Wendybar and others ask "Why are the statements and actions of the left today different from the statements and actions of Trump supporters leading up to Jan 6?" What makes the latter "insurrection" and the former "legitimate protest"?

Joanne Jacobs said...

"Vote for state legislators who support
Women's right to abort."

It may be hard to chant, but it is an effective strategy.

Bunkypotatohead said...

Wave the bloody tampon.

What's emanating from your penumbra said...

I think you're overestimating the damage of disbarment for the leaker

How exactly did you discover my estimate? Was it a darn penumbra again?

Mason G said...

"There are no rules. Do we want that in our country?"

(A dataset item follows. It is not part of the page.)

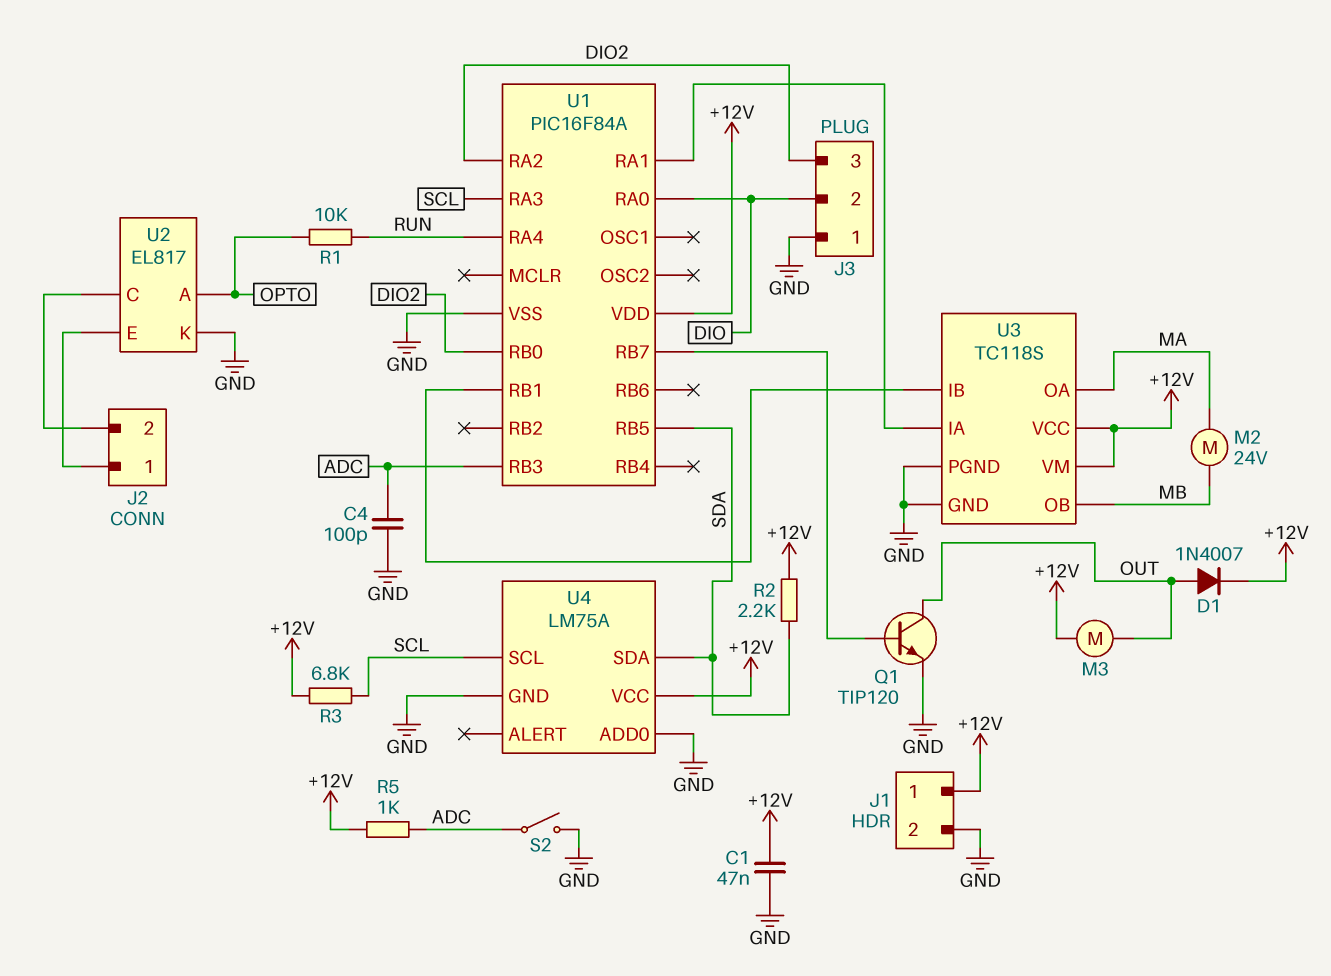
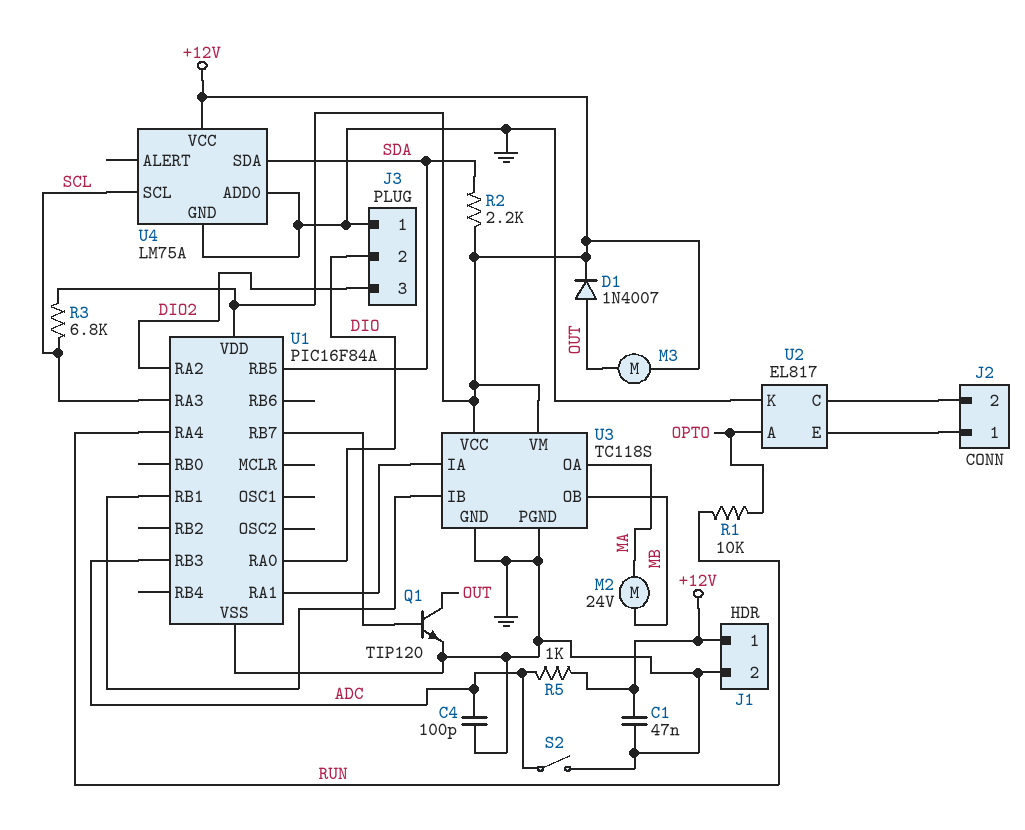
U1 pin RB0: DIO2 -> none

Asked and answered. BLM/Antifa riots- err... mostly peaceful protests.

gadfly said...

Asked about abortion, he’s clear.

“I’m very pro-choice,” Trump says. “I hate the concept of abortion. I hate it. I hate everything it stands for. I cringe when I listen to people debating the subject. But you still — I just believe in choice.”

Greg The Class Traitor said...

gadfly said...

Asked about abortion, he’s clear.

“I’m very pro-choice,” Trump says. “I hate the concept of abortion. I hate it. I hate everything it stands for. I cringe when I listen to people debating the subject. But you still — I just believe in choice.”


And he still did more for the pro-life movement than any other President in history.

Because it's what you do, not what you say you believe, that matters.

Now, he's also done a lot for sane and honest members of the "pro-choice" / pro-abortion side, too.

because now you can stop lying about Roe / Casey, and engage in honest discussion.

And now that you have to actually convince your neighbors, rather than rely on SCTUS to bully them into irrelevance, you have a chance to start talking and acting in a sane and honest manner.

65% of Americans believe that States should be able to outlaw abortion starting in the 2nd trimester. Which means that 65% of Americans think that the law being fought over in Dobbs is a perfectly reasonable one.

So, you can be abotion absolutists, and lose in almost every State, or you can engage in reasonable compromise, and win

Your choice

Greg The Class Traitor said...

rhhardin said...
It was going to be that all of the right and half of the left would vote for republicans in November; now it half of the right and all of the left voting against republicans in November, thanks to this dem trick and rampant republican "Now let's ban abortion!" stupidity that they counted on.

1: The decision was going to come down by July, well before the November elections
2: Tim Ryan, fresh off winning the Dem nomination for US Senator in Ohio, just announced he things there should be absolutely NO limits on abortion, that a woman should be able to get one any time before birth.
At least 80% of Americans oppose this position. But it's what will be demanded by the people who control the Democrats' "mindspace", for lack of a better term.

Unless the Dems can shut up their Left end, and that hasn't happened in over a decade, the decision is Dobbs is going to help the GOP in November, not hurt it.

Because a Party running on the "We Love Partial Birth Abortion" platform does not have a winning message

Ampersand said...

The alacrity, unanimity, and force of the Democratic Party's response to the Dobbs leak speaks volumes about their core problem: they've won so much and so often that they have run out of the kind of galvanizing causes they need to fuel the sense of permanent crisis that enables them. They have been reduced to claiming that our worth as a nation hinges upon such absurdities as transgender rights, or a 7 trillion dollar soft infrastructure bill that has no meaning other than the words "7 trillion", or student loan forgiveness, or a racialist spoils system, or an end to restrictions on immigration. So here at last is something they can get their base to riot about.
Of course, the enduring theme can't be said out loud: we want government money and power to be funneled to our pals, so that they will allow us to have lots of money and power. It's low rent greed and nihilism, dressed up. And it's pervasive and durable.